En el interior del congelador

Congelar bien los alimentos tiene su técnica. El proceso comienza desde el supermercado, ya que si se trata de productos congelados, hay que comprarlos en un lugar cercano, cogerlos justo cuando ya se esté en la cola para pagar y guardarlos en una bolsa de congelados.

Al llegar a casa, hay que meterlos inmediatamente en el congelador sin olvidarnos de poner la fecha si se trata de un producto fresco. La vida útil de los congelados está entre 6 meses y 1 año. Recuerda que si vas a congelar verduras, antes debes lavarlas.

El congelador mantiene los alimentos, pero no mejora su calidad. La forma de colocar los alimentos aquí no es tan importante, hazlo de una forma cómoda y lógica. La temperatura también es fundamental.

Si se trata de periodos cortos, sirve con 12 grados, pero para periodos prolongados, lo recomendable es entre 18 y 24 grados. En cuanto al descongelado, muchas veces nos dejamos llevar por las prisas y lo hacemos de mala manera metiendo el producto en el micro a toda potencia.

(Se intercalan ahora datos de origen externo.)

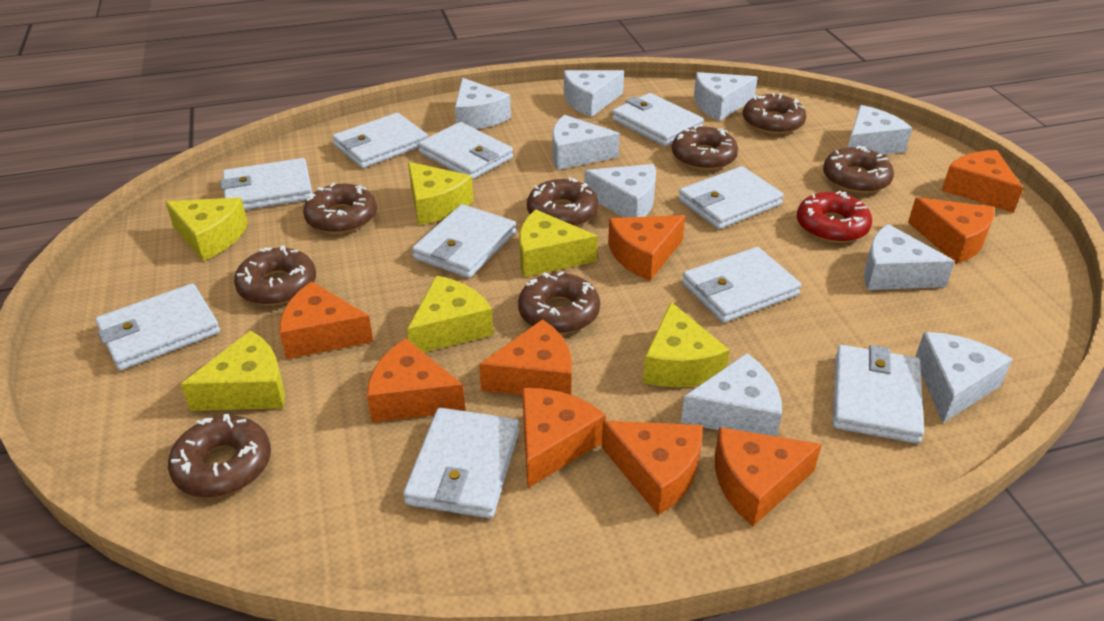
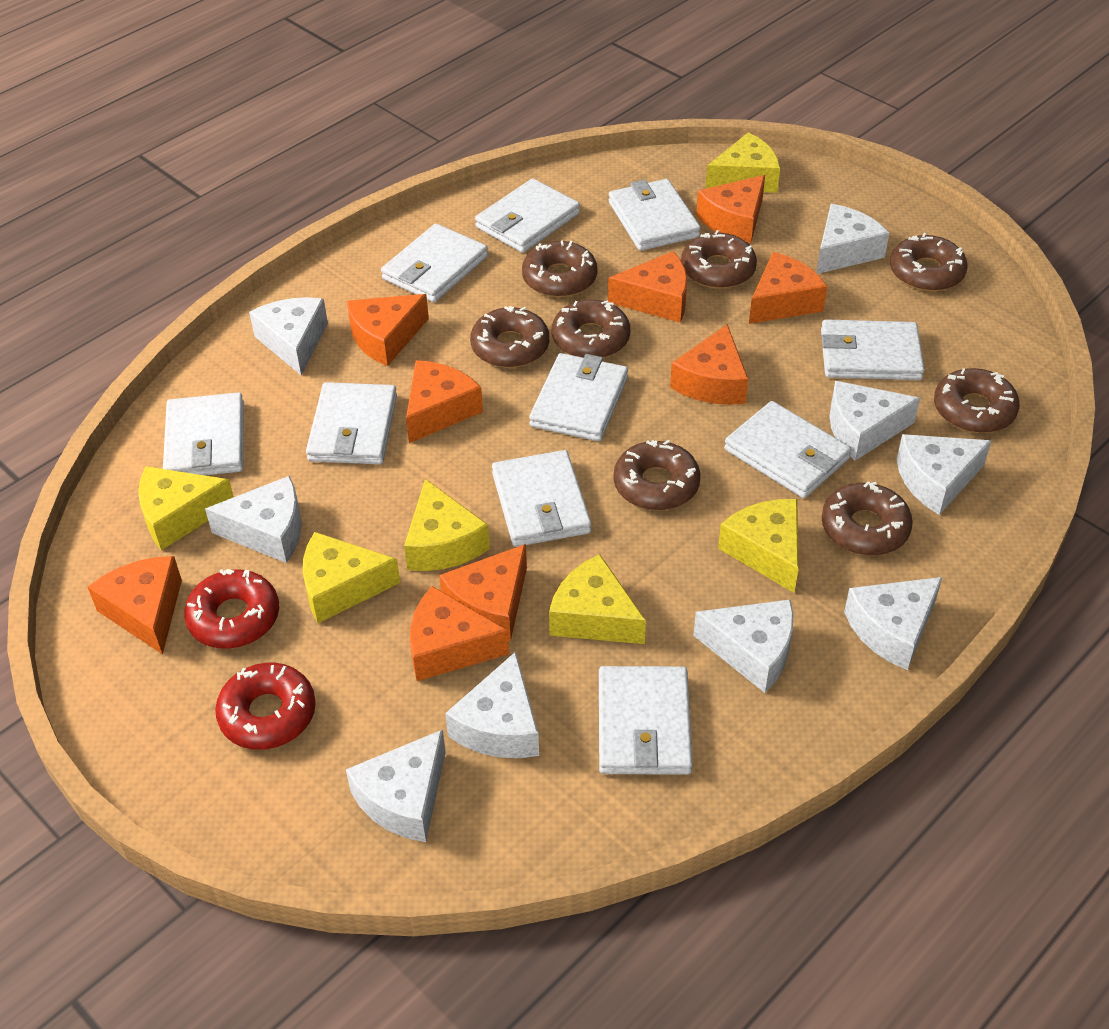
red donut: 1 -> 2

Si no te queda más remedio, no subas de los 300 vatios. Lo correcto es sacar el alimento del congelado el día anterior a que se vaya a consumir y dejar que se descongele dentro de la nevera. Y por último, un alimento descongelado no puede volver a congelarse.
nevera

No debes congelar…

Huevos

Deben mantenerse en la nevera, pero curiosamente, sí puedes congelar solo la clara y aprovecharla para futuras recetas de repostería.

Patata

No se pone mala, pero pierde textura y sabor, ya que al congelarse, la fécula se deshace.

Verduras en crudo

Aquellas verduras que se comen crudas, en especial si son de hoja verde, como la lechuga, no conviene congelarlas, ya que se quedan blandas, ajadas y sin gusto.

Salsas

Mayonesas, salsas rosas, holandesas, emulsionadas o con nata pueden cortarse.

Jamón ibérico

Aunque la parte magra quede en buen estado, la parte grasa tiende a enranciarse afectando mucho al sabor.